Голос, который воззвал к ней, принадлежал достопочтенному и прославленному Джону Уилсону[8], старейшему пастору Бостона; подобно большинству его собратьев в те времена, он был ученым богословом, а сверх того еще и добрым, отзывчивым человеком. Впрочем, своей прирожденной доброты он, скорее, стыдился, нежели ценил ее.
Уилсон стоял на балконе, его седые волосы выбивались из-под круглой черной шапочки, а серые глаза, привыкшие к полумраку кабинета, щурились от ослепительного солнца в точности так же, как глаза малыша Эстер. Он походил на потемневший портрет из старинного сборника проповедей, и вопросы человеческих грехов, страстей и страданий занимали его не больше, чем подобную гравюру.

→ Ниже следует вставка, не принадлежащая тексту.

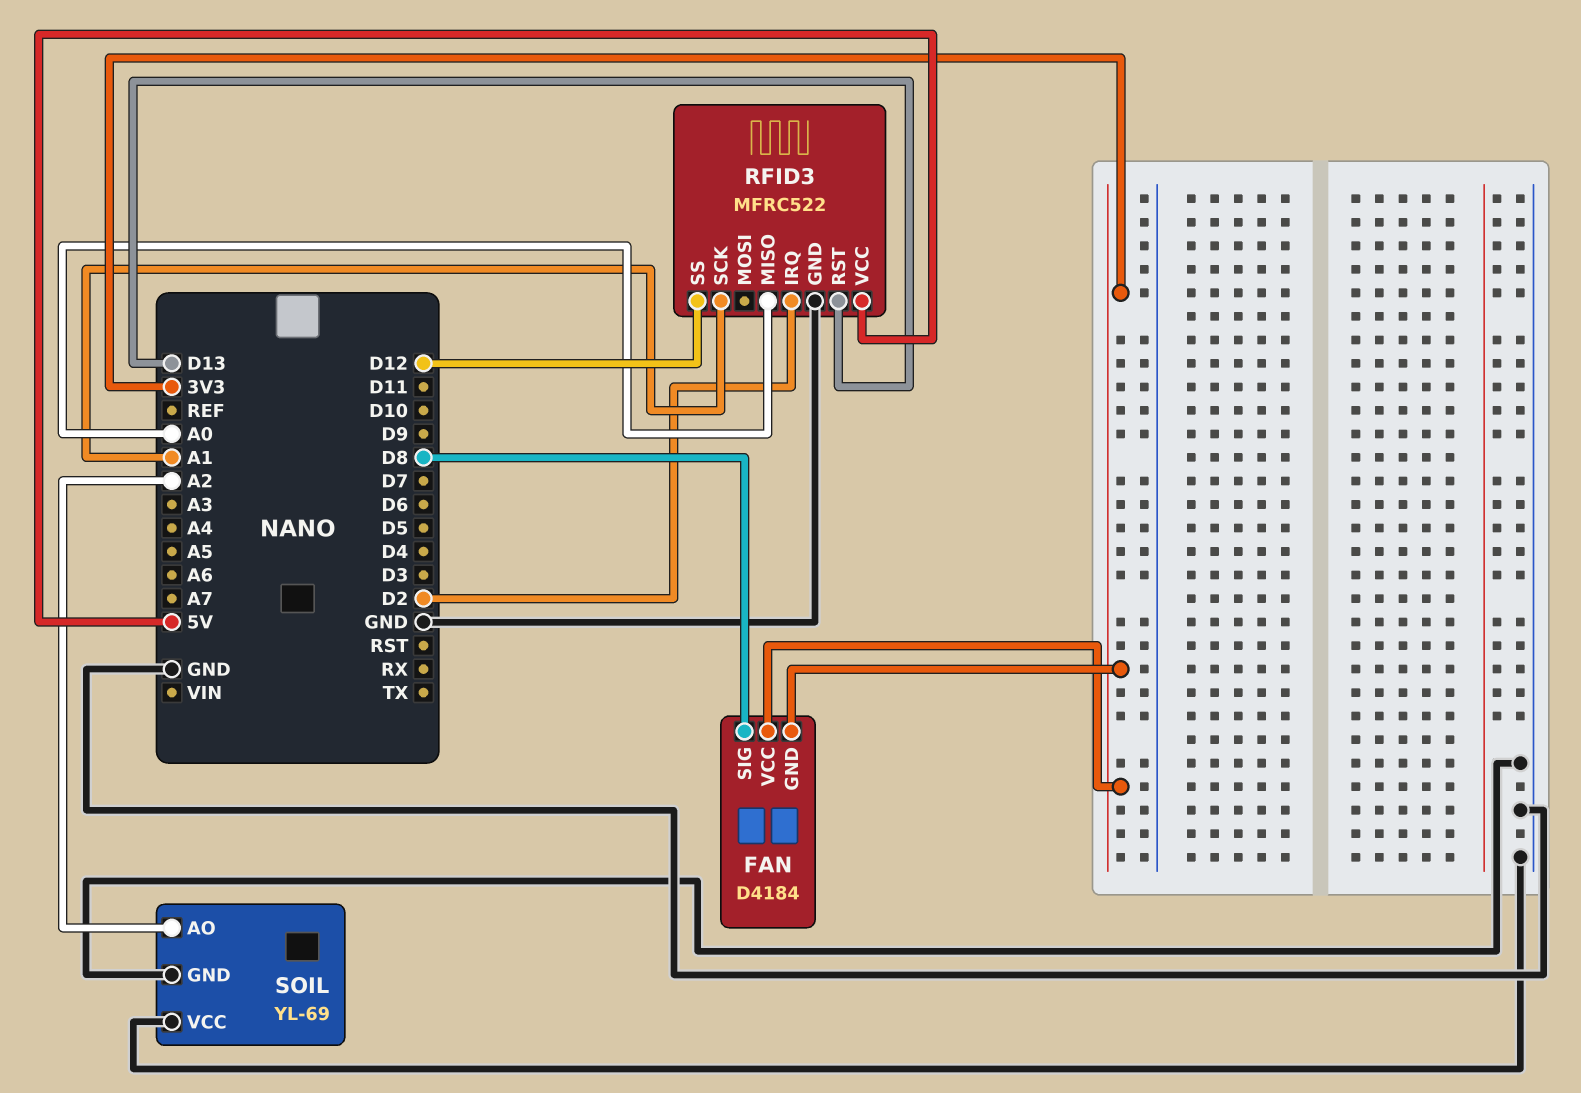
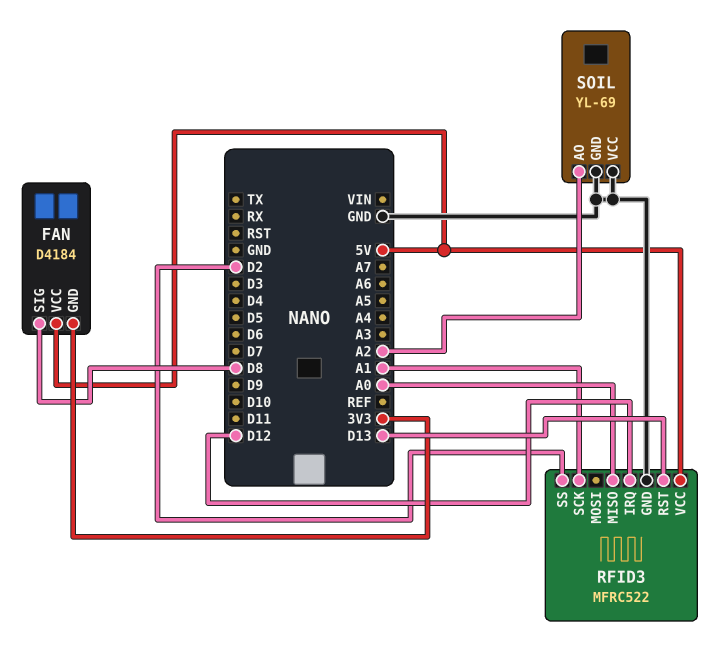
FAN pin VCC: 3V3 -> 5V
RFID3 pin IRQ: D2 -> D12
RFID3 pin SS: D12 -> D2

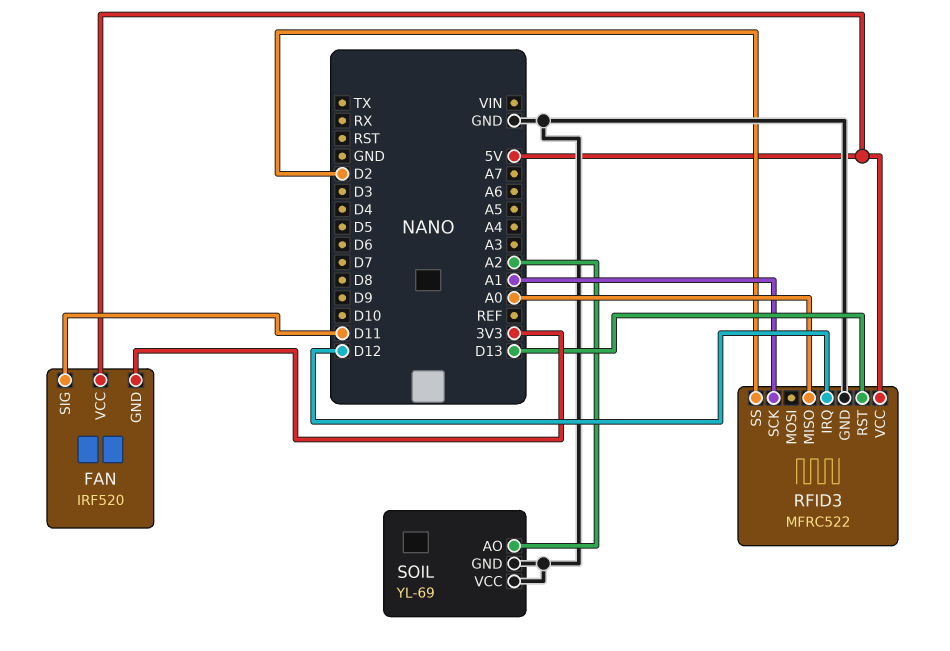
FAN: D4184 -> IRF520
FAN pin SIG: D8 -> D11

– Эстер Прин, – продолжал пастор, – я только что убеждал моего молодого собрата, чьи проповеди ты неоднократно слышала, – тут мистер Уилсон опустил руку на плечо бледного юноши, стоявшего рядом с ним, – что ему следует обратиться к тебе здесь, перед лицом небес, перед нашими мудрыми и справедливыми правителями, на глазах у всего народа, и обстоятельно разъяснить, насколько мерзостен и черен твой грех. Зная тебя лучше, чем я, он может глубже судить о том, мягкие или суровые слова нужны для того, чтобы сокрушить твою нераскаянность и упрямство и заставить открыть имя того, кто соблазнил тебя и вверг в бездну. Однако брат Димсдейл, – хоть он и умудрен не по летам, – возразил мне, что будет насилием над природой женщины принудить ее в присутствии множества людей раскрыть сокровенные тайны сердца. Я же пытался доказать ему, что позор заключается в совершении греха, а вовсе не в его оглашении. Что ты ответишь мне на сей раз, брат Димсдейл? Кто из нас двоих, ты или я, обратится к этой заблудшей душе? Среди сановных зрителей и пасторов, занимавших места на галерее, послышался ропот, суть которого выразил губернатор Беллингхем, возвысив голос, хоть и повелительный, но смягченный уважением к молодому пастору.
– Достопочтенный мистер Димсдейл, – сказал он, – на вас лежит ответственность за душу этой женщины. Поэтому ваш прямой долг – склонить ее к признанию, которое и станет доказательством искренности раскаяния.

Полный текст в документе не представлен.